Plextor M8Pe M.2 NVMe SSD (512GB) (Box)

One thing that deserves to be forked out, though, for a perfect extravagance is how Plextor is branding this expostulate as an “e-sports” SSD, as if such a judgment done sense. We get it that e-sports are popular, no doubt, and that Plextor wants to money in on a craze, yet unless it’s physically malfunctioning, your SSD should make practically no disproportion in how an e-sports diversion performs on your system. Plextor goes so distant as to contend a M8Pe, “…delivers a smoothest gaming knowledge with a absolute infrastructure optimized for eSports.” We’re not certain what that even means, yet then a wordiness gets even hokier by claiming it has “eSports turn peculiarity design,” that doesn’t even make sense. We’ve seen indications that many game-load and level-loading times aren’t softened by NVMe SSDs, so we can’t suppose how it would make any disproportion in e-sports games, that generally have many obtuse complement mandate than new AAA blurb diversion titles. Even if a expostulate did somehow make levels or games bucket quicker, a diversion would substantially wait for your competitors’ levels to bucket before vouchsafing we start. And nothing of that has anything to do with “smooth” performance, anyway. We do like a gamer-friendly, sporty styling of a drive, yet a e-sports terminology was an eye-roller.
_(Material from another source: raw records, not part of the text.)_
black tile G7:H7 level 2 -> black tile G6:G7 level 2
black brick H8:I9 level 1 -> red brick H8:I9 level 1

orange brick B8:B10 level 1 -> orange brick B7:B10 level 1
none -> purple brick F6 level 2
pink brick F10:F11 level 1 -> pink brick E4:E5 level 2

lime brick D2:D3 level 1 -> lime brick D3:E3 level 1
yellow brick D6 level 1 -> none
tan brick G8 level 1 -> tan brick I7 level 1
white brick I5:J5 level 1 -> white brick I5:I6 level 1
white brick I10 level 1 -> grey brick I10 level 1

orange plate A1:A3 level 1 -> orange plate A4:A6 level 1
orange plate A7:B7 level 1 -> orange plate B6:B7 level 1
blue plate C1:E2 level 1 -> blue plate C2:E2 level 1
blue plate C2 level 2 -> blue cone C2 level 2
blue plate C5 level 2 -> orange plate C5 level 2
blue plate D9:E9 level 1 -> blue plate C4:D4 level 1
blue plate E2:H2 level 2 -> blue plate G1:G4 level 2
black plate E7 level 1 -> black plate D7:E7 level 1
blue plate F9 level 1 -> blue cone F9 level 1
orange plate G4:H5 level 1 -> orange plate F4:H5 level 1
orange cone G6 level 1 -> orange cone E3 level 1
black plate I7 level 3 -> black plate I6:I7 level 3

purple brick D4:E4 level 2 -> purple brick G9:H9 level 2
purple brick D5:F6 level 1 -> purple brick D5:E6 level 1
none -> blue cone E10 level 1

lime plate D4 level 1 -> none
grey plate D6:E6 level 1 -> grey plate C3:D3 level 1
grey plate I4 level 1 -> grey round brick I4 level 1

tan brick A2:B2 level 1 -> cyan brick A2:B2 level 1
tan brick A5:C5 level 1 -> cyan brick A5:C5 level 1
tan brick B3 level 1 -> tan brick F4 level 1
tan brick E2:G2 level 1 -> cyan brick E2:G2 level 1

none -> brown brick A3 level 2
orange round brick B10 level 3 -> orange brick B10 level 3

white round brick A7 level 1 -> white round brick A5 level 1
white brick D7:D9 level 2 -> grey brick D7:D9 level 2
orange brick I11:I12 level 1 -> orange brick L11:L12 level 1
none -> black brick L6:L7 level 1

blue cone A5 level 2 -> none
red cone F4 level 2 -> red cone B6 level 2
The Plextor M8Pe includes a five-year warranty, that is approaching for a top-end SSD (though Samsung’s SSD 960 EVO is lonesome for usually 3 years). Plextor also records a expostulate includes top-shelf features, such as blunder correction, a severe burn-in and QA routine for any drive, and a ability to hoop heat-inducing postulated reads/writes interjection to built-in heatsinks.

The expostulate doesn’t boat with any program for either SSD government or expostulate cloning. The Plextor product page does have a downloads section, yet all we saw there were information sheets and firmware updates. The miss of program could be an emanate for those who are looking to ascent and don’t wish to start uninformed with a new designation of their handling system. This is an altogether negative, given Samsung, Toshiba, Micron/Crucial, and Intel, as good as several other SSD makers, embody glorious government and monitoring utilities with their SSDs. Though energy users might not need this kind of software, it would be good if Plextor offering even a bare-bones application that authorised we to secure-erase a expostulate and check for/install firmware updates.

When we wrote this examination in mid-December 2016, travel prices for a M8Pe on Newegg.com (that’s a metal-wrapped M.2 indication we tested) were $279 for 512GB, and $30 reduction ($249) for a unclothed expostulate with no cooler (which you’d substantially wish to opt for if you’re installing a expostulate in a slim laptop or 2-in-1). That’s reasonable for a PCI Express NVMe expostulate during that capacity, yet a Samsung SSD 960 EVO was offered for around $265 during this ability on Amazon.com. (And a Plextor drives were more costly there than they were on Newegg.com.) And a Toshiba OCZ RD400 was about $275 to $280 on Newegg.com and Amazon.com. The Plextor drive’s pricing is rival for this category of drives. But problems arise when we demeanour during opening (as we’re about to) given a viewpoint that Plextor’s expostulate sells for about a same or somewhat reduction (depending on indication and capacity) than Samsung’s SSD 960 EVO. As is mostly a case, Samsung is tough to kick when it comes to balancing opening and affordability.